Été 46 : Fondation de l’Association France-Vietnam qui a pour but de « créer entre les deux nations les liens d’une durable et compréhensive amitié ». Composée de personnalités d’opinions politiques différentes, avec une sensibilité dominante située à gauche, elle adopte des postions fermes d’opposition à la guerre et dénonce les responsabilités françaises (Ruscio, 1985, p. 118) Ses membres fondateurs sont Justin Godart (président), Andrée Viollis et Francis Jourdain.
Juin 1946 : Selon Varga, « Léon Pignon [conseiller politique de D’Argenlieu] tente une politique osée : se servir des troupes chinoises pour éliminer le Vietminh dont il redoute l’organisation et la puissance. » Sainteny ne le suit pas sur cette voie (Varga, 2009, p. 283).
Au Sud, HCM installe à Quang Ngaï un Comité de résistance du Sud-Viernam présidé par Tran Duc Quang. Il a délégation sur tout le territoire du Vietnam au sud de Tourane. Rapidement désorganisé, il sera absorbé fin août par le Comité du Nam Bo (Gras, 1979, p. 136).
Les forces gouvernementales du VM occupent et liquident au Nord toutes les anciennes zones d’influence du D.M.H. (Fall, 1960, p. 50).
Juin 46 : Au Cambodge, le Prince Sisowath Yutevong, rentré de France où il militait au sein du parti socialiste (S.F.I.O.), est élu président du parti démocrate.
1er juin 46 : Valluy est nommé au poste de commandant en chef du corps expéditionnaire par intérim en remplacement de Leclerc. Il n’occupera cette fonction définitivement que le 1er octobre (Bodin, 2004, p. 123).
Sous l’impulsion de D’Argenlieu, sans la tenue du moindre référendum comme les Français s’y étaient engagés le 6 mars, proclamation de la République autonome de Cochinchine sous la présidence du docteur Nguyen Van Thinh. Le colonel Xuan, un autre profrançais, en est le vice-président. Un Comité consultatif de Cochinchine est ainsi créé ex nihilo.

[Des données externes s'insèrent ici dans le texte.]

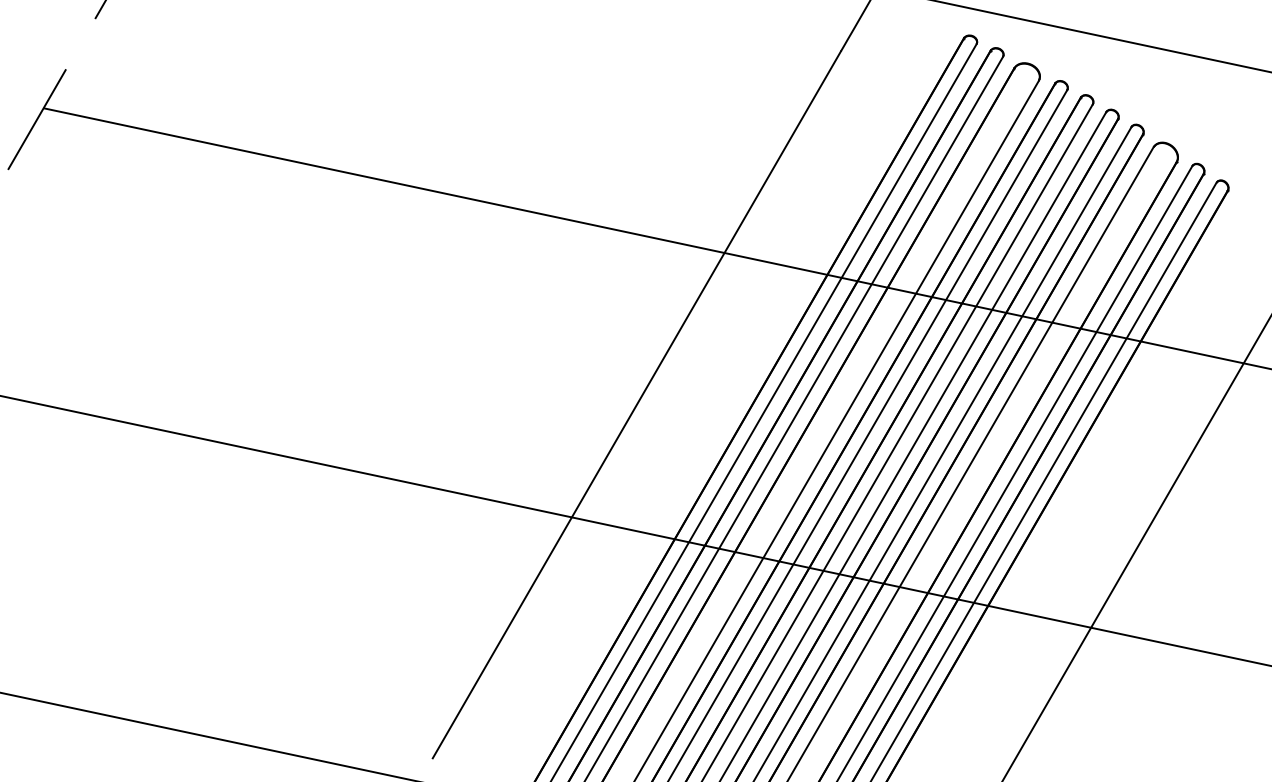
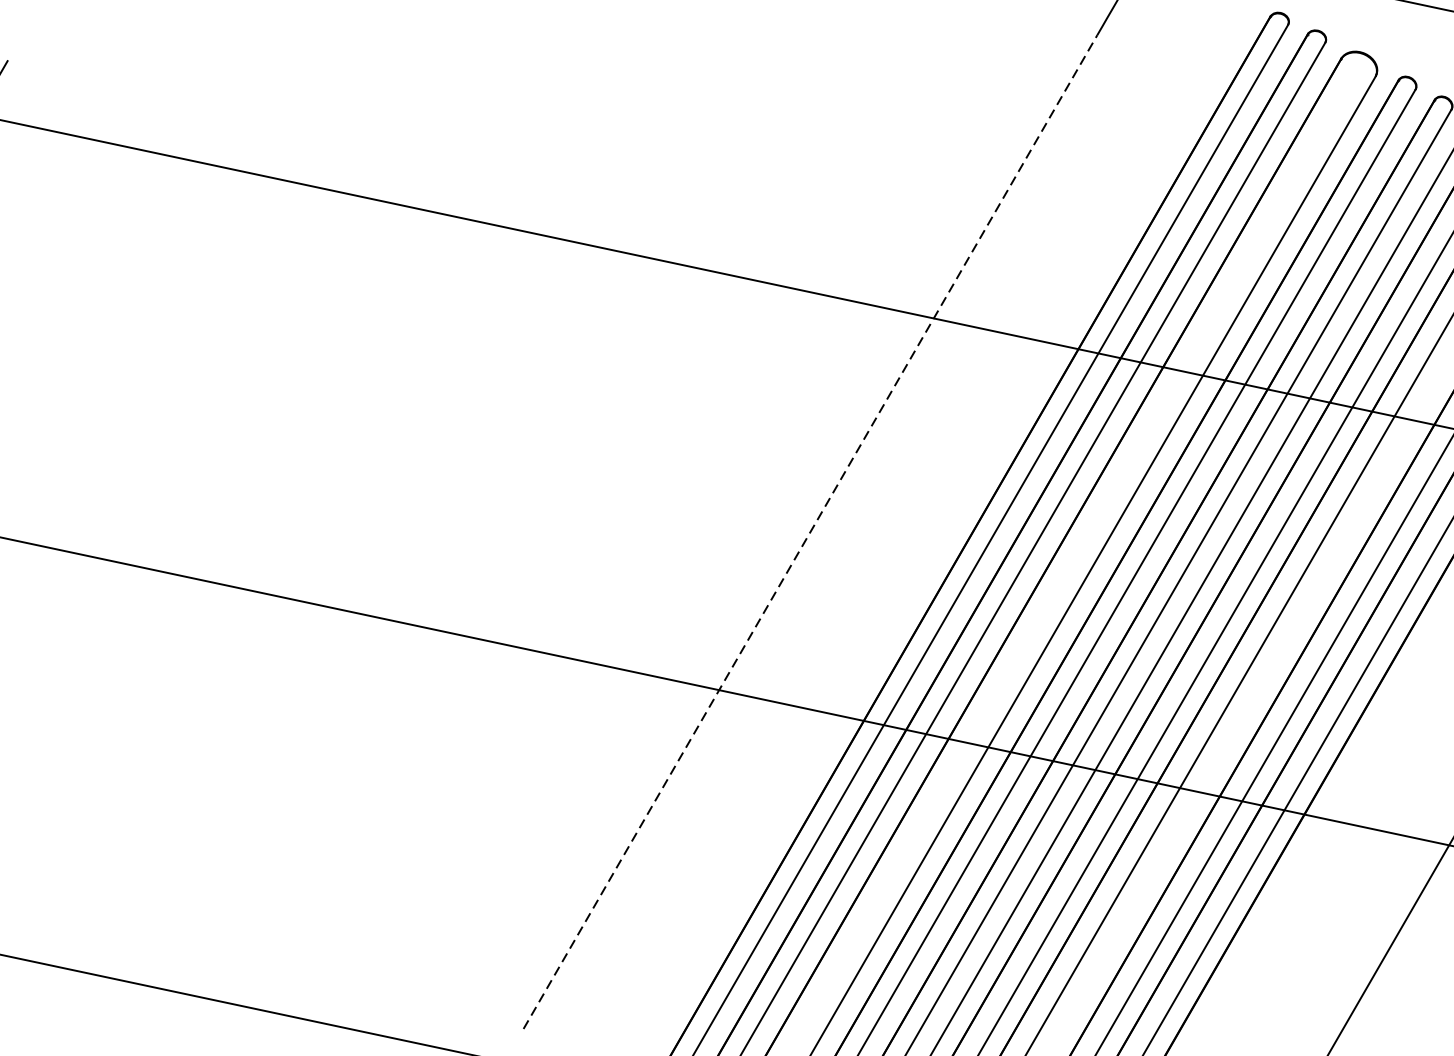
line: (637, 404) -> (811, 531), solid -> dashed

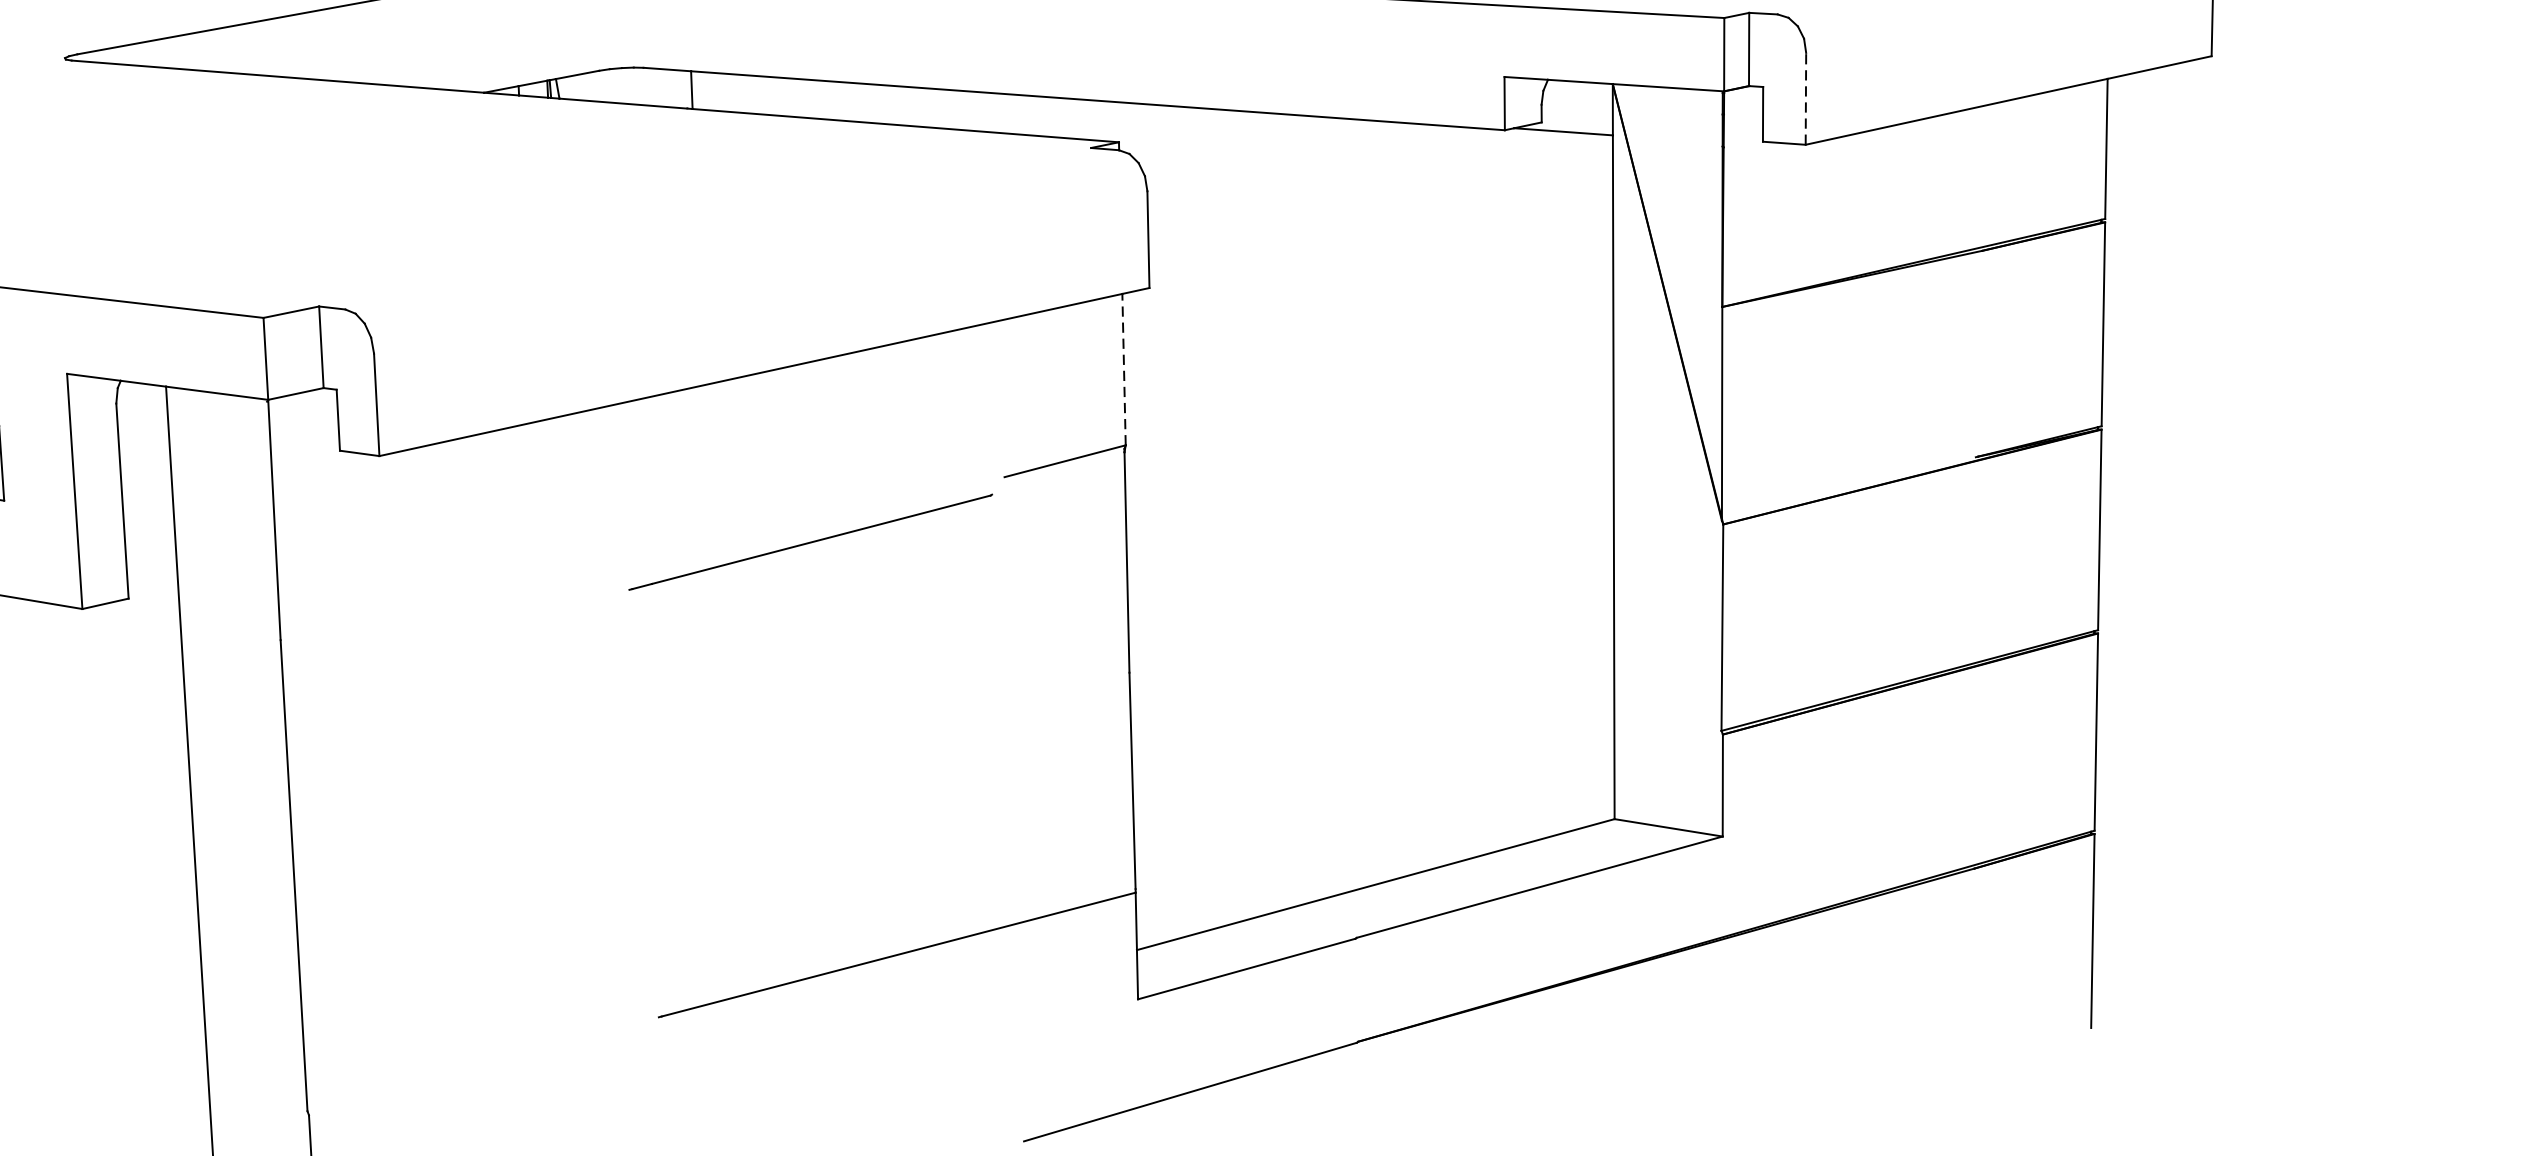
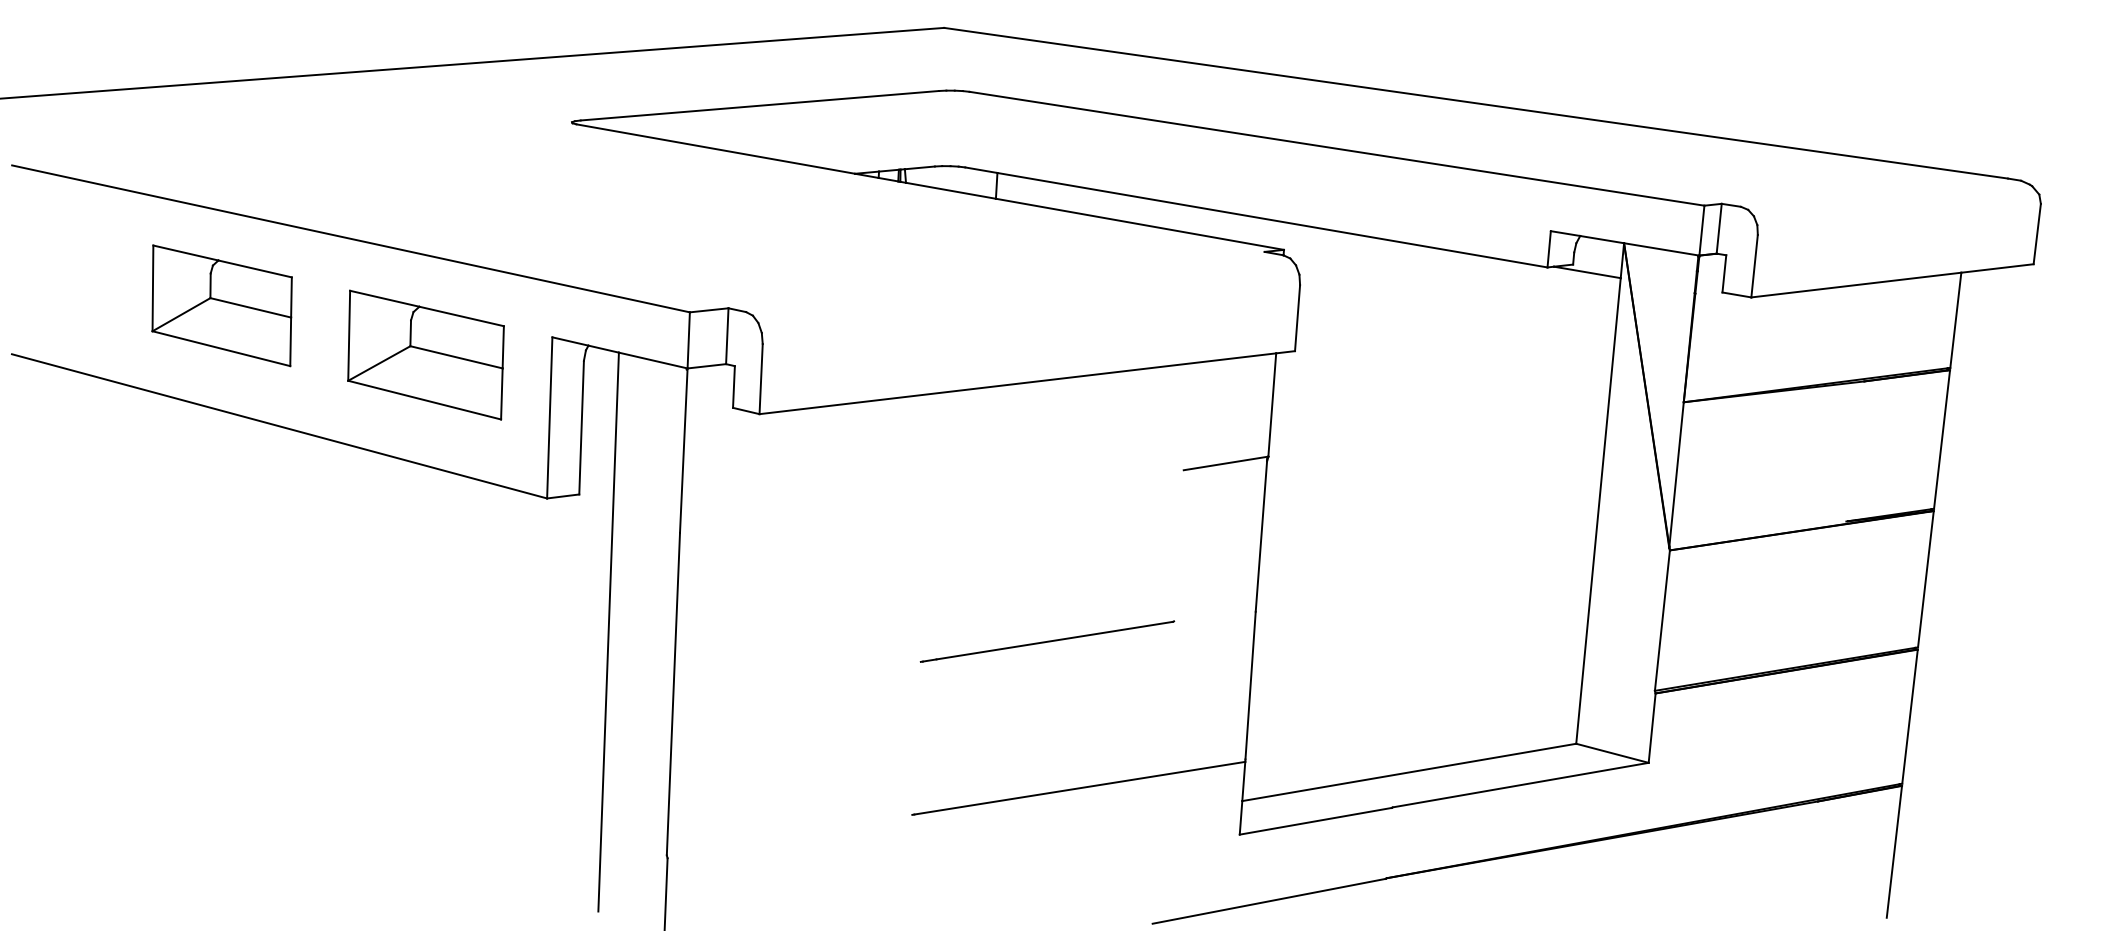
line: (1805, 97) -> (1754, 265), dashed -> solid
line: (1124, 370) -> (1272, 405), dashed -> solid
line: (810, 542) -> (1047, 641), moved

Son statut est provisoire, reconnu par le gouvernement français « sous réserve du résultat du référendum prévu » par l’accord du 6 mars. D’Argenlieu l’avait évoqué à Paris le 20 février, sans opposition particulière de la part du Comité interministériel pour l’Indochine (Cominindo). La réponse de son ministre de tutelle (Moutet) avait été beaucoup plus réservée en avril mais il fallait, selon l’amiral, aller de l’avant face à la dégradation de la situation sur place. C’est en fait un acte délibéré d’hostilité de D’Argenlieu envers le VM (voir la réaction d’HCM exprimée à Salan le 31 mai) qui, lui, exige la réunification des trois Ky.
La gauche française n’est pas favorable à son existence (Francini 1, 1988, p. 306 ; De Folin, 1993, p. 149). Rétrospectivement, Jacques Chauvel, secrétaire général du Quai d’Orsay, commentera cette décision de la manière suivante : « L’amiral, sans avoir pris l’avis de personne [affirmation qui nous paraît discutable car on est plutôt ici confronté aux habituelles tergiversations gouvernementales, voir 5 juin], instituait la République autonome de Cochinchine, contrevenant ainsi sur un point capital de l’accord du 6 mars, préjugeant des résultats d’un plébiscite non fait et des conclusions d’une négociation à ouvrir et poursuivre en France [voir 6 juillet 1946], dont la conduite lui échappait complètement. » L’amiral a pris cette décision en estimant qu’elle « était l’aboutissement de notre action politique en Cochinchine dès octobre 1945, dans l’esprit de la déclaration du 25 mars [1945], seule base officielle existant à ce jour. » (cité in de Folin, 1993, p. 155)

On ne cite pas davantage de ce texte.